鄭義信

焼肉ドラゴン

2008.06.20
鄭義信

鄭義信Chong Wishing

1957年、兵庫県姫路市生まれ。作家、演出家。同志社大学文学部を中退し、横浜放送映画専門学校(現・日本映画学校)美術科に学ぶ。松竹の美術助手から劇団黒テントに入団。
同世代の仲間と作った劇団新宿梁山泊を経て、現在はフリーとして活躍。文学座、オペラシアターこんにゃく座、新国立劇場ほかに戯曲を提供する傍ら、92年に立ち上げて自ら作・演出を務めるプロデュース集団「海のサーカス」で、人生の機微を描いた哀しくもコミカルな作品を発表。93年に『ザ・寺山』で第38回岸田國士戯曲賞を受賞。並行して映画にも活動の場を広げ、同年『月はどっちに出ている』の脚本で毎日映画コンクール脚本賞、キネマ旬報脚本賞などを受賞。98年には『愛を乞う人』でキネマ旬報脚本賞、日本アカデミー賞最優秀脚本賞、第1回菊島隆三賞、アジア太平洋映画祭最優秀脚本賞など多くの賞を受賞した。平成13年度芸術祭賞大賞他を受賞した『僕はあした十八になる』(2001年 NHK)などテレビ、ラジオのシナリオでも活躍中。08年、新国立劇場制作の日韓合同作品『焼肉ドラゴン』(11年、16年再演)は韓国ソウルでも上演。同作品で第16回読売演劇大賞優秀演出家賞、第12回鶴屋南北戯曲賞、第43回紀伊國屋演劇賞、第59回芸術選奨文部科学大臣賞を受賞。2014年春、紫綬褒章受章。
https://www.lespros.co.jp/artists/wishing-chong/

本作品は、新国立劇場プロデュースの日韓合同公演として、日本と韓国からスタッフ・キャストを混合で編成し、2008年4月に東京、5月にソウルで上演されたもの(初演演出:梁 正雄/鄭 義信)。1969年(昭和44年)から1971年(昭和46年)にかけて、焼肉店「焼肉ドラゴン」で起こった人間模様が日韓両国語まじりでつづられている。
鄭義信『焼肉ドラゴン』
鄭義信『焼肉ドラゴン』

『焼肉ドラゴン』
日韓合同公演/新国立劇場プロデュース

作:鄭 義信
演出:梁 正雄/鄭 義信
東京:2008年4月17日〜4月27日/新国立劇場
ソウル:2008年5月20日〜25日/芸術の殿堂
撮影:谷古宇正彦
Data :
[初演年]2008年
[上演時間]2時間45分
[幕・場面数]一幕六場
[キャスト数]14人(男9・女5)

 焼肉店「焼肉ドラゴン」は、空港そばの下水すらない朝鮮人集落にある。

 1969年・春。「焼肉ドラゴン」では、次女・梨花と哲男の結婚パーティーの準備が行われている。そこに二人が言い争いながら帰ってくる。哲男が市役所の職員と喧嘩し、婚姻届が出せなかったことを梨花はなじる。そのかたわらで、歌手志望の三女・美花とクラブ支配人の長谷川とはわけありの雰囲気だ。屋根に登った長男・時生と店主の父・龍吉(片腕である)は散る桜を眺め、それなりに未来は明るく見えた。

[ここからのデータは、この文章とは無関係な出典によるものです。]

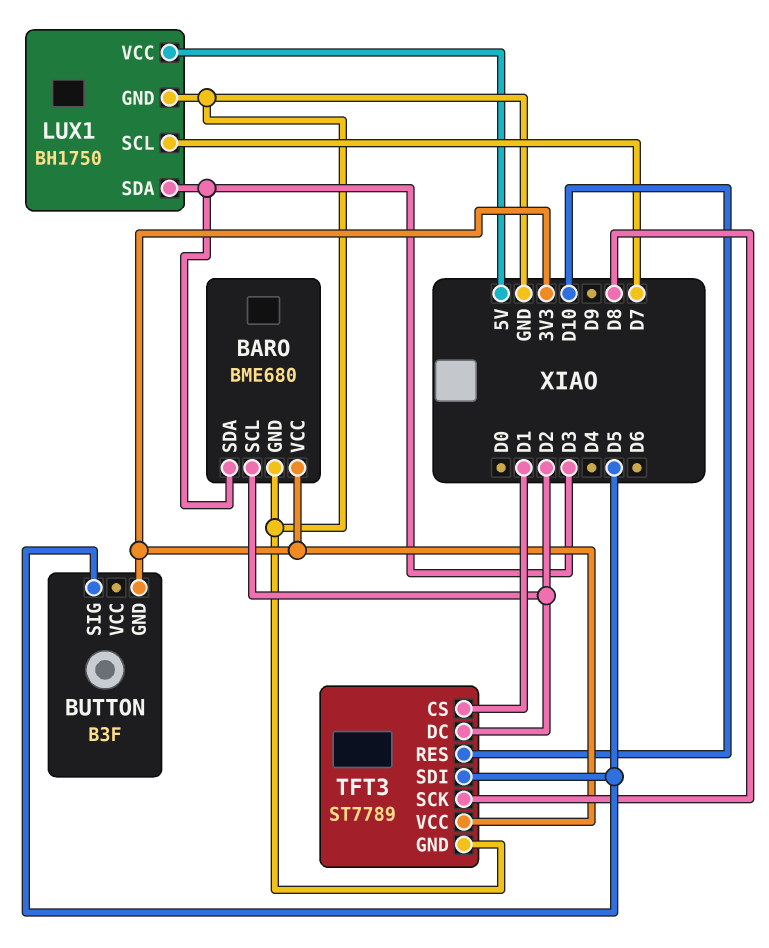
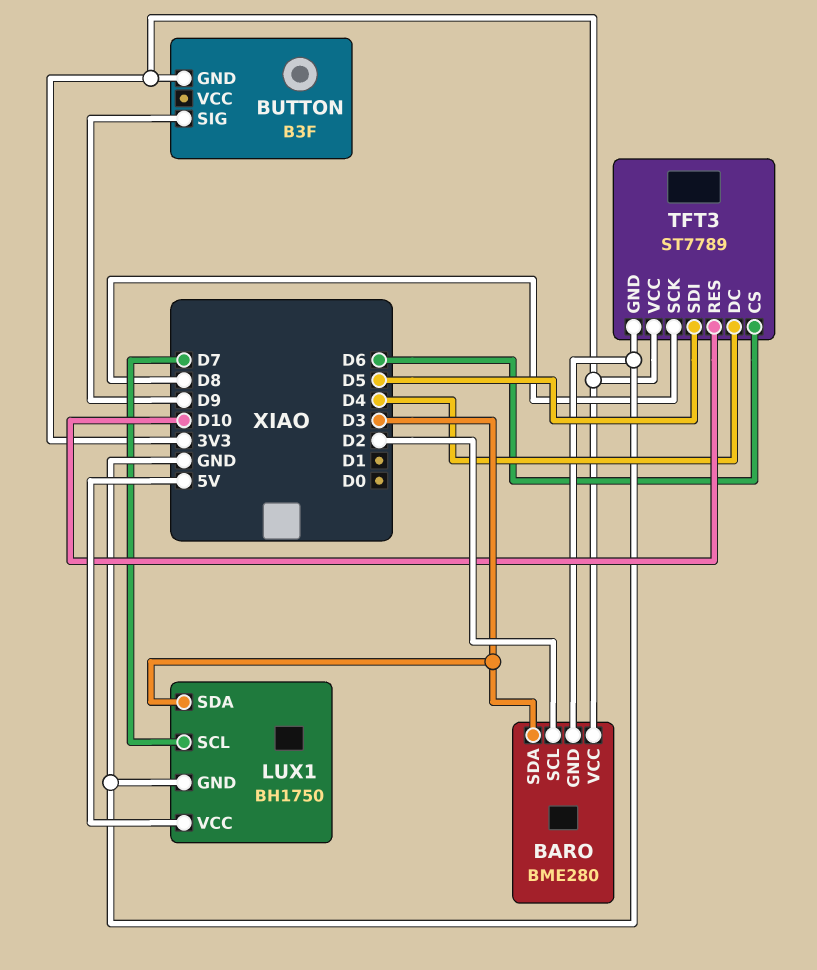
BARO: BME680 -> BME280
BUTTON pin SIG: D5 -> D9
TFT3 pin CS: D1 -> D6
TFT3 pin DC: D2 -> D4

 同年夏。母・英順は機嫌が悪い。店の立ち退き話や、有名私立に入れた時生がイジメにあい不登校になっているのだ。一方、結婚はしたものの哲男はなにやかやと理由をつけて働かず、焼肉屋で親と同居しながら梨花が働いて家計を支えている。仕事から帰ってきた梨花は哲男と激しく揉め、まだ長女・静花のことが好きなのね、と責める。哲男と静花はかつてわけありだったが、静香は妹の気持ちを察し、店にやってきた韓国人の大樹とともに出かける。追いかける哲男。泣き崩れる梨花は、ふらっとやってきた常連の日白と関係してしまう。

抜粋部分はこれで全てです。